A recent survey of executives and directors globally found that the top two risks discussed are disruptive change to the business model and the organization’s resistance to change. This incongruence captures what may be one of a board’s most fundamental fears.

No established incumbent wants to fall into the category of companies that were yesterday’s success stories but today are in decline, suffering “death from a thousand cuts.” Yet it happens all too frequently. One well-known CEO says it begins with “stasis”—a state of inactivity that leads to “irrelevance” and is followed by an “excruciating, painful decline” until, ultimately, there is an abrupt demise of the enterprise.

This kind of decline is unmerciful. Its low velocity is one of the primary reasons it is so difficult to spot. Left unabated, it leads a once-proud company to the point where very little can be done to save it as it continues down its committed path. In the digital age, cloud computing, robotic process automation, machine learning, and other technologies are disrupting every industry by presenting opportunities to reimagine business models. With physical locations, people, and infrastructure barriers virtually gone, it’s possible for “born digital” start-ups to disrupt an established company with a hyper-scalable business model that can accommodate rapid growth without significant upfront capital.

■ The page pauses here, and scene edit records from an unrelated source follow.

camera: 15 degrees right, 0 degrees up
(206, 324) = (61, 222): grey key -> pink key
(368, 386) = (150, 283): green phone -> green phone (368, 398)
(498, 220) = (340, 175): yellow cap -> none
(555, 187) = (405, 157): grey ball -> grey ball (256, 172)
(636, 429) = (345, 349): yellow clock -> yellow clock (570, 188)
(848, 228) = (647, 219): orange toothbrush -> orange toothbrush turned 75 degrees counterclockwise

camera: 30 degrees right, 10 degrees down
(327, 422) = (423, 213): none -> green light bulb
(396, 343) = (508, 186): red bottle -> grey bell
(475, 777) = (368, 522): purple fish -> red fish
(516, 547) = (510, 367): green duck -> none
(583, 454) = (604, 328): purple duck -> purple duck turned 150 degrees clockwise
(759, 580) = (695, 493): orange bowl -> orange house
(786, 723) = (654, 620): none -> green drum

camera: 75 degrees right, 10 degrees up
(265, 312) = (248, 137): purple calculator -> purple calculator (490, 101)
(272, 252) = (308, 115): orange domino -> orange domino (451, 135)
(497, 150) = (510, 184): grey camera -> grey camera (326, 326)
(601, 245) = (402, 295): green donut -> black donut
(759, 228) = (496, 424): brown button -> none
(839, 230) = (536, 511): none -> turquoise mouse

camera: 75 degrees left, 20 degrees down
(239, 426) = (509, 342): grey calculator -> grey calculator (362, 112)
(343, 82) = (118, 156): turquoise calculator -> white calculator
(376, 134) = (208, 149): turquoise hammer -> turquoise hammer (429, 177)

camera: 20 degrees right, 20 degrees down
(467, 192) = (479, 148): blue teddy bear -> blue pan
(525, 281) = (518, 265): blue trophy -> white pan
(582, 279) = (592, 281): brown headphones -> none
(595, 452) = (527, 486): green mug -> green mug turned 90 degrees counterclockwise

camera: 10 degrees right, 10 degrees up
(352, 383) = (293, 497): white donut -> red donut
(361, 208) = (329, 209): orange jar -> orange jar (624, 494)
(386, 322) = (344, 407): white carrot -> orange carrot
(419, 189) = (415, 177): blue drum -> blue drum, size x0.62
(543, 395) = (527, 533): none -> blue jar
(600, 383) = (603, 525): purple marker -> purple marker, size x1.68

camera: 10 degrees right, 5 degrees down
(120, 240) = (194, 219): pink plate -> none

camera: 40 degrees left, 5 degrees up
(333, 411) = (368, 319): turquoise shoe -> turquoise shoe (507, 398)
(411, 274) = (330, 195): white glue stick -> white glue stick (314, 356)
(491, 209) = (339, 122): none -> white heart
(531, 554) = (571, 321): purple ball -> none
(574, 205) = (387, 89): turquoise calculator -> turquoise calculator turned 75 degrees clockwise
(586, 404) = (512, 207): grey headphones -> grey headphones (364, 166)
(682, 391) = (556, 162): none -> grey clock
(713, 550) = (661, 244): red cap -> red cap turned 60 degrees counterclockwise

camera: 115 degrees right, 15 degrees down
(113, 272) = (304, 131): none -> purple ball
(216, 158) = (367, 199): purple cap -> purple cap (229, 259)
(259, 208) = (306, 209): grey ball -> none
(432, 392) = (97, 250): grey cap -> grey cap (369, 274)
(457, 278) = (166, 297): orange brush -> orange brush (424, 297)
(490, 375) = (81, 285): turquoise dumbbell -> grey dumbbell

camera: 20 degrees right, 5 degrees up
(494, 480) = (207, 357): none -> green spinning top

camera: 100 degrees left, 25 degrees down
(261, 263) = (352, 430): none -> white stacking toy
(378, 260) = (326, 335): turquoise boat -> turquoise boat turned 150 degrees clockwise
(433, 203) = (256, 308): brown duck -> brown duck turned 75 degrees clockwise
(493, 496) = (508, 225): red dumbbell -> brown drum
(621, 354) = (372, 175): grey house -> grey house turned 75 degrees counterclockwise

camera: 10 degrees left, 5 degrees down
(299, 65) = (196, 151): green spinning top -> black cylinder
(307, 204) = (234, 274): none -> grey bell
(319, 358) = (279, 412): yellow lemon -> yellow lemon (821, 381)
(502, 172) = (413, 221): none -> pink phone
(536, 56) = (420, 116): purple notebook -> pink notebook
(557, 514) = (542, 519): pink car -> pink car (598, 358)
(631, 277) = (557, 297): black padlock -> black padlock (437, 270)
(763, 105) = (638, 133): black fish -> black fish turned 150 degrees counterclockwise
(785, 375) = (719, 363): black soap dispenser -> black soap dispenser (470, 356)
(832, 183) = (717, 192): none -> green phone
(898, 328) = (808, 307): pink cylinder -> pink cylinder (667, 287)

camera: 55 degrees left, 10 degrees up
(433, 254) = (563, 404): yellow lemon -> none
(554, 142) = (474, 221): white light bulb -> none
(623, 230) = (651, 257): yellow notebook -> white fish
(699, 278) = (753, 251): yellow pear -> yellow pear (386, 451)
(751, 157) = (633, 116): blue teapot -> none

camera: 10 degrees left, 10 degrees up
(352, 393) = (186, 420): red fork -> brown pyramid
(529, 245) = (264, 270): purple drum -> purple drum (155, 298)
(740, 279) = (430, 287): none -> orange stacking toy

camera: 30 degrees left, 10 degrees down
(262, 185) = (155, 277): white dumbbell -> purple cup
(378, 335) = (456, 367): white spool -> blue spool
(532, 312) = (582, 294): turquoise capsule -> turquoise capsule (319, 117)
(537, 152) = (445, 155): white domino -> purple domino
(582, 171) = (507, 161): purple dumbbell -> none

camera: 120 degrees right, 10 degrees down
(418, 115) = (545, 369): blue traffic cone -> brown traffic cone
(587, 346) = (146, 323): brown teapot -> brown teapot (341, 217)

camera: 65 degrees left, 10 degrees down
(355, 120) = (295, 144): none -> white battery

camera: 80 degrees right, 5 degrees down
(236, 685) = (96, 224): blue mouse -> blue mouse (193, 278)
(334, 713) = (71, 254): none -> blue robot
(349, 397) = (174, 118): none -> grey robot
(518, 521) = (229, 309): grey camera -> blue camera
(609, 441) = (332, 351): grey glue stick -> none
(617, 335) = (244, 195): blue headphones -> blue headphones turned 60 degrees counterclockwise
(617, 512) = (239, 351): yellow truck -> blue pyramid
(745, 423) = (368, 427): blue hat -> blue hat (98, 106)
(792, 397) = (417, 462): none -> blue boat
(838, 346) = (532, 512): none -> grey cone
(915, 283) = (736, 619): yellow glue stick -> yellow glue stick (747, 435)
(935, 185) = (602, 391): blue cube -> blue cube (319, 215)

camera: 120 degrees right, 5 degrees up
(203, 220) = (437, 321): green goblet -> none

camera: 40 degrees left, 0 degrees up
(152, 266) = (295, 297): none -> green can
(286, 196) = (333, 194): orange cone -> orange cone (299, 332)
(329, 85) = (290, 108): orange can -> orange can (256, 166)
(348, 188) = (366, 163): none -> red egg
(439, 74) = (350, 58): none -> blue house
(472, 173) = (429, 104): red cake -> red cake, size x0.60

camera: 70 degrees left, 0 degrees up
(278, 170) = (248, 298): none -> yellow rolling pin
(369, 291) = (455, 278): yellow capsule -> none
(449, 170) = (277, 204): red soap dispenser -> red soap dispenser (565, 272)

Time and speed in business have changed. Business has evolved beyond the tactical to emphasize a more strategic and holistic view of challenging conventional thinking and disrupting traditional ways of working as well as long-established value chains. Managing to the speed of business may seem like a strange notion to some, but why shouldn’t every organization evaluate its processes given the speed of change in the marketplace and within the industry? Considering the stakes, it’s worth a serious look.

Following are 10 thoughts on managing to the speed of business and its implications to board oversight.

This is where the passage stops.